Arguments
epimark_region
data.frame instance from read_epigenomic_data, which containing
intensity and intensity deviation values of each mark for each query
region.
label_region
factor instance from read_label, containing the label of each
query region. The possible values and their meanings of a label
are: 0 (not enhancer), 1 (enhancer) and NA (unknwon and it will be
ignored).
epimark_DMR
data.frame instance from read_epigenomic_data, which containing
intensity and intensity deviation values of each mark for each DMR.

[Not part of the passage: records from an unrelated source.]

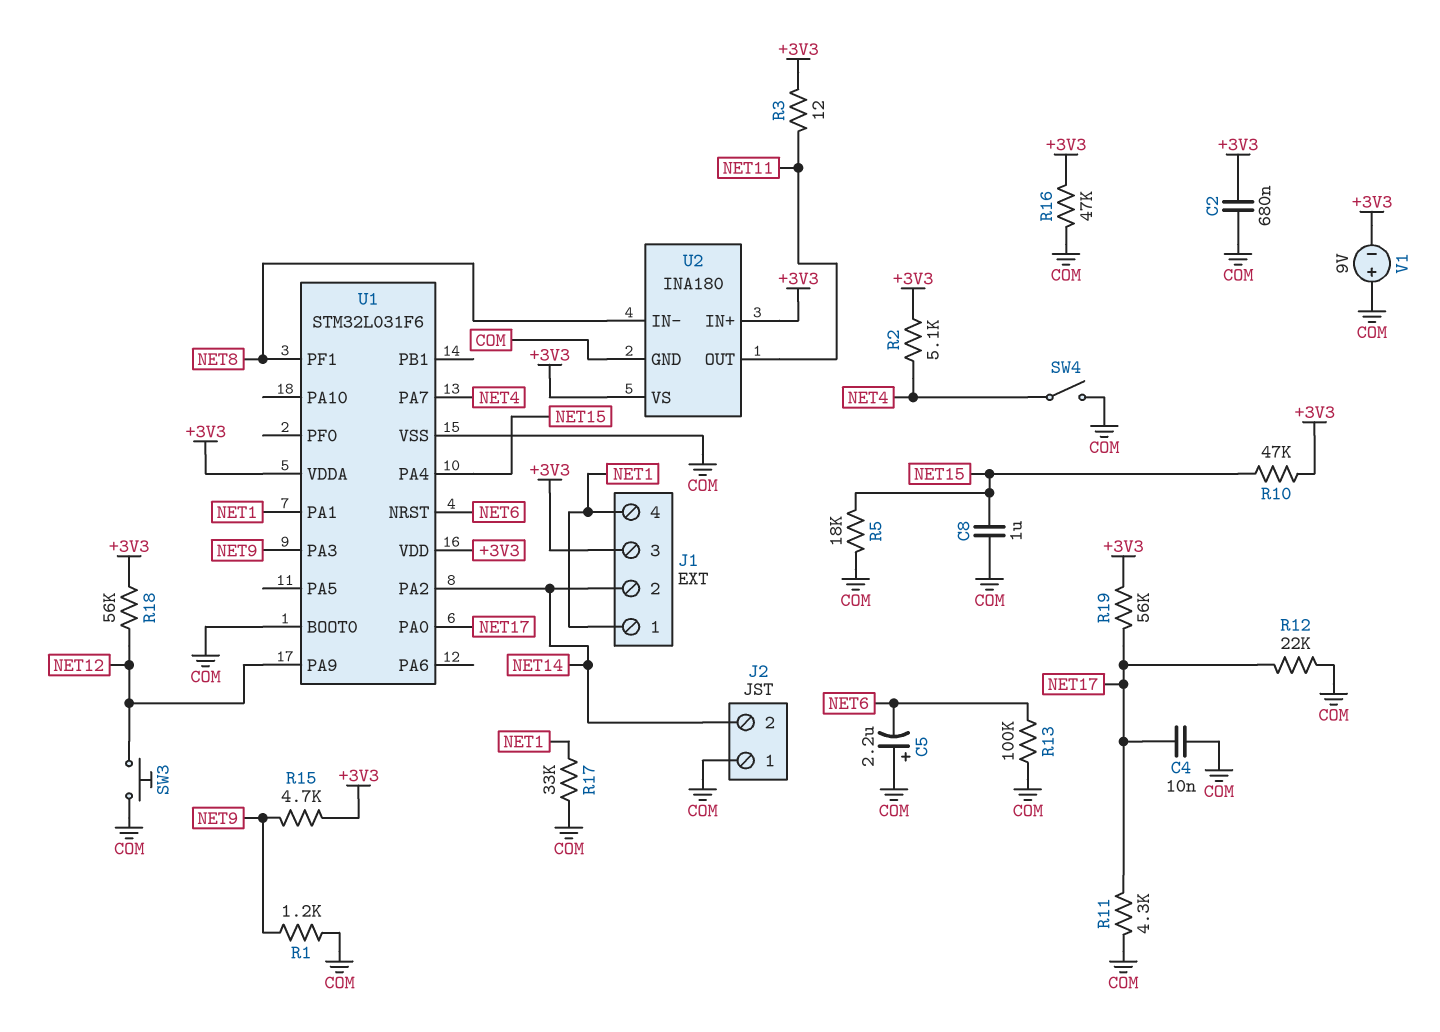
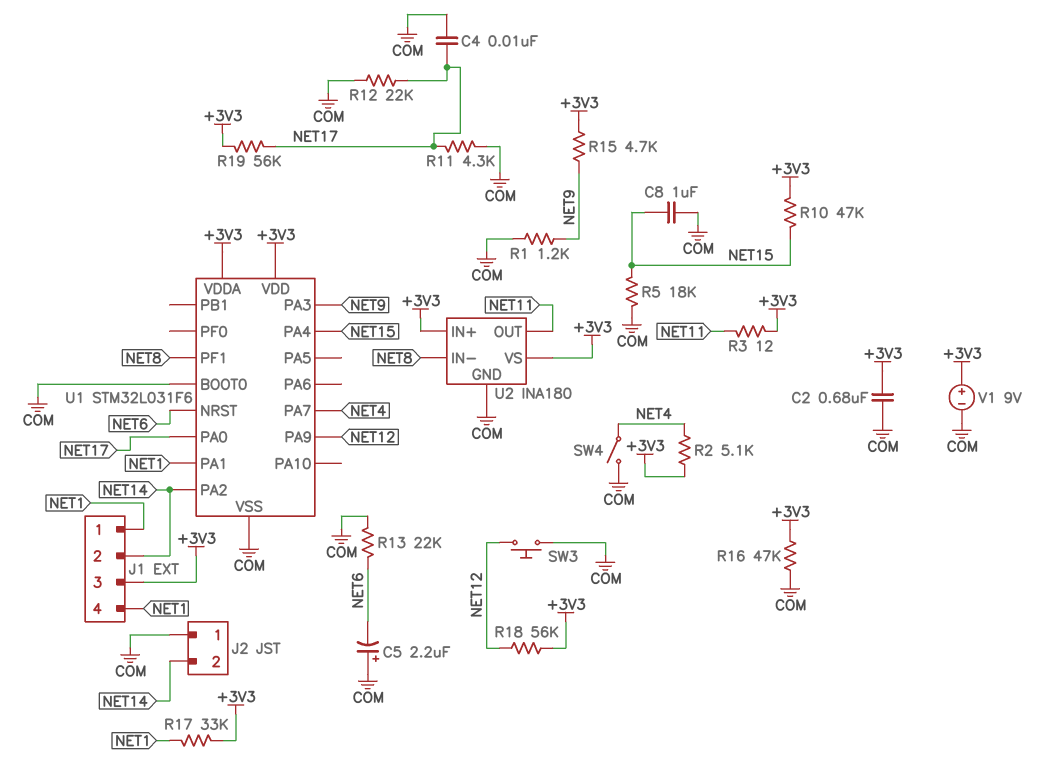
R13: 100k (COM, NET6) -> 22k (COM, NET6)
R17: 33k (COM, NET1) -> 33k (+3V3, NET1)
V1: 9V (plus COM, minus +3V3) -> 9V (plus +3V3, minus COM)

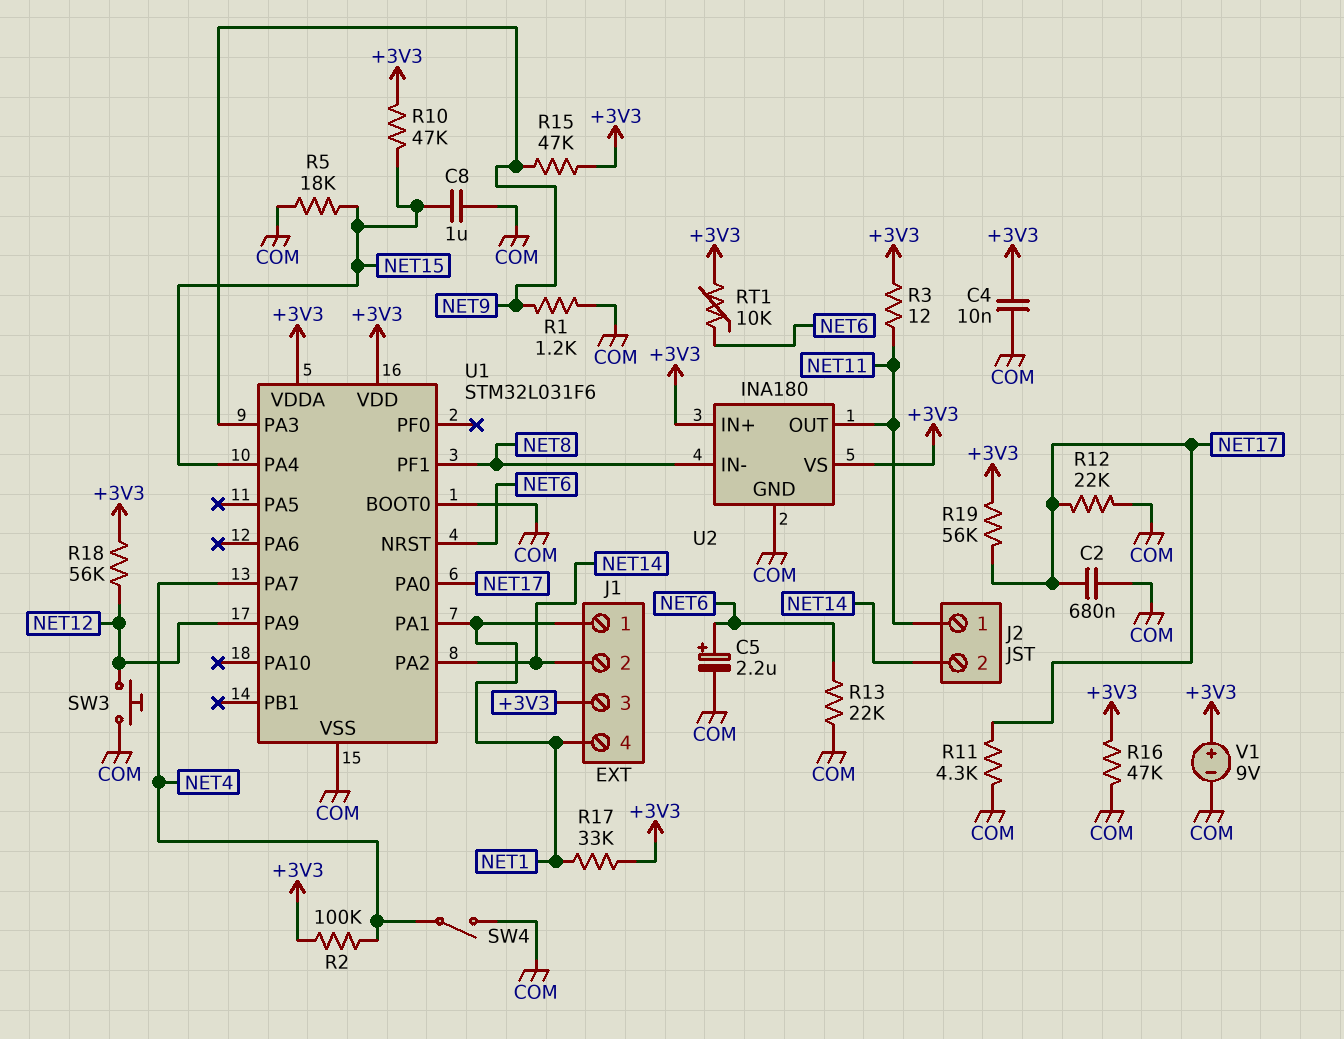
C2: 680nF (+3V3, COM) -> 680nF (COM, NET17)
C4: 10nF (COM, NET17) -> 10nF (+3V3, COM)
C5: 2.2uF (plus COM, minus NET6) -> 2.2uF (plus NET6, minus COM)
J2 pin 1: COM -> NET11
R2: 5.1k (+3V3, NET4) -> 100k (+3V3, NET4)
R15: 4.7k (+3V3, NET9) -> 47k (+3V3, NET9)
RT1: none -> 10k (+3V3, NET6)

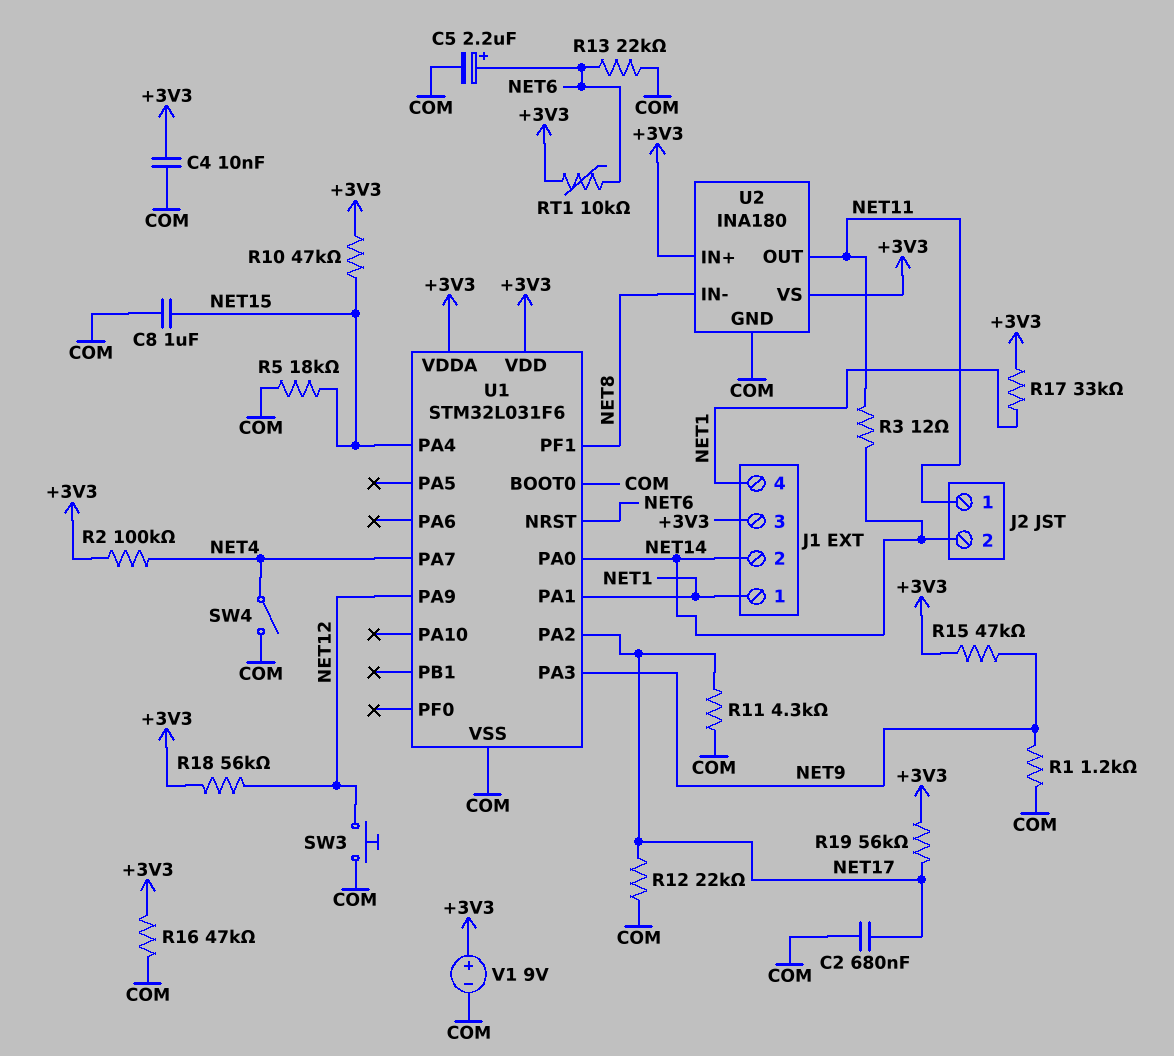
R3: 12 (+3V3, NET11) -> 12 (NET11, NET14)
U1 pin PA0: NET17 -> NET14
U1 pin PA2: NET14 -> NET17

If either this value or label_DMR is NULL, the output enhancer model
will not inlclude a classifier for predicting the enhancer
activities of DMRs.
Default: NULL
label_DMR
factor instance from read_label, containing the label of each
DMR. The possible values and their meanings of a label
are: 0 (not enhancer), 1 (enhancer) and NA (unknwon and it will be
ignored).
If either this value or label_DMR is NULL, the output
enhancer model will not inlclude a classifier for predicting the
enhancer activities of DMRs.
Default: NULL
family
classifier family used in the enhancer model Default: RandomForest
Classifiers available:
- RandomForest: random forest
- Logistic: logistic regression
ntree
Number of tree to be constructed in the random forest model. See
the function randomForest() in "randomForest" package for more
information.
Default: 2000
nodesize
Minimum size of terminal nodes. See the function randomForest()
in "randomForest" package for more information.
Default: 1